Abstract: Present study proposes an algorithm for finding frequent itemsets. Algorithm uses a novel approach to the insignificant transactions dynamically. It divides the tuples of the database to be mined intelligently in clusters. During a particular pass only those clusters that seem to be statistically useful are to be scanned and as a consequence all insignificant tuples will be filtered out dynamically. Further, the algorithm is based on a vertical data layout and offers flexibility during mining process. Experiments have been performed on real databases and the results have been presented. The results show that by removing false frequent items and insignificant transactions dynamically, the performance of association rule-mining algorithms can be improved.

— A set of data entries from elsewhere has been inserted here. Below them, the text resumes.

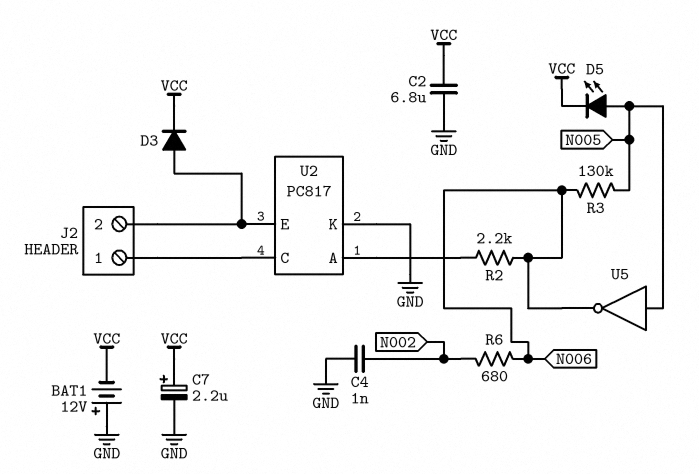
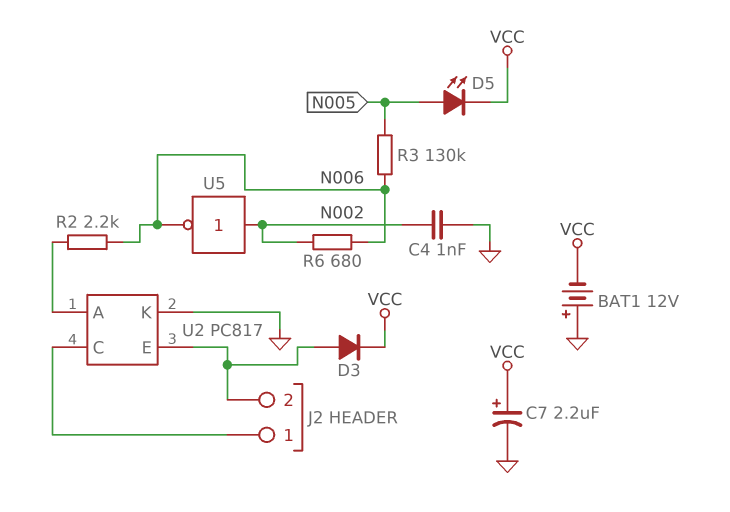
C2: 6.8uF (GND, VCC) -> none
U5: NOT (in N005, out N006) -> NOT (in N002, out N006)

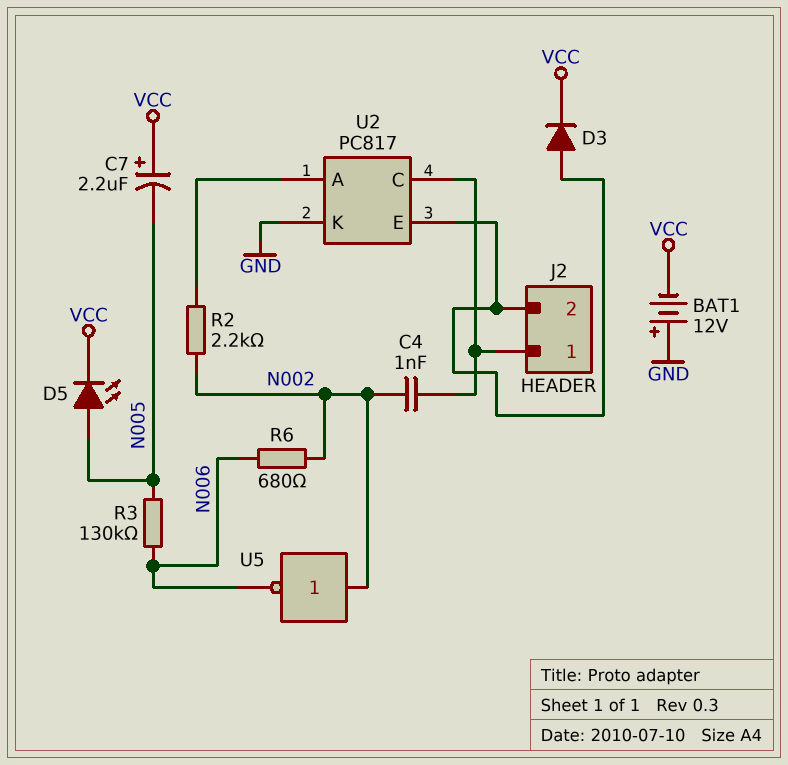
C4: 1nF (GND, N002) -> 1nF (J2/1, N002)
C7: 2.2uF (plus VCC, minus GND) -> 2.2uF (plus VCC, minus N005)
R2: 2.2k (N006, U2/A) -> 2.2k (N002, U2/A)

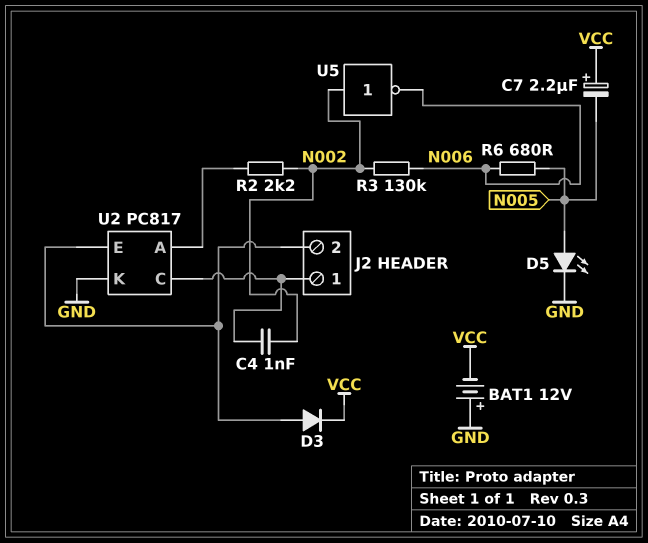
D5: LED (A N005, K VCC) -> LED (A N005, K GND)
R3: 130k (N005, N006) -> 130k (N002, N006)
R6: 680 (N002, N006) -> 680 (N005, N006)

It has also been observed that the performance gap increases with the large size of database and/or when there exist prolific size frequent itemset in the database at the given value of minimum support.
INTRODUCTION
Data mining relate to discovering of previously unknown patterns in large databases and is an important step in the knowledge discovery process. It is emerging as a major application area for databases (Agrawal et al., 1993; Bjorvand, 1998; Landau et al., 1998; Hunzikar et al., 1998; Agarwal and Yu, 1999; Tiwari et al., 2008) had introduced different classes of data mining problem involving clustering, classification, prediction and association.
Association rules are used to show the relationships between the data items. These uncovered relationships are neither inherent nor casual, but rather based on co-occurrence of the data items. The discovery of association relationships among huge amount of data is useful in various problems viz., decision analysis, Customer Relationship Management (CRM), cross marketing and fraud detection etc. A popular area of application is introduced by Agrawal et al. (1993) is market basket analysis, which studies the buying pattern of customers by searching for sets of items that are frequently purchased together or in a sequence. It is important to improve the quality of business decisions by analyzing past transaction data to discover customer purchasing behaviors. In order to support this analysis, a sufficient amount of transactions needs to be collected and stored in a database. A transaction in the database typically consists of customer identifier, transaction date and items purchased in the transaction. Because the amount of these transaction data can be very large, an efficient algorithm needs to be designed for discovering useful information.
Most of the algorithms to mine the association rules are divided into two phases, the first is to find the frequent itemset; the second is to use the frequent itemset to generate association rules. The identification of the frequent itemset is a computationally expensive task. Present study proposes an algorithm for finding frequent itemsets. Algorithm uses a novel approach to the insignificant transactions dynamically. It divides the tuples of the database to be mined intelligently in clusters. During a particular pass only those clusters that seem to be statistically useful are to be scanned and as a consequence all insignificant tuples will be filtered out dynamically. Further, the algorithm is based on a vertical data layout and offers flexibility during mining process. Experimental results show that the algorithm reduces the size of database scanned during each pass causing reduction in execution time to a large extent, especially when there exists prolific patterns in the database and/or the size of database is very large.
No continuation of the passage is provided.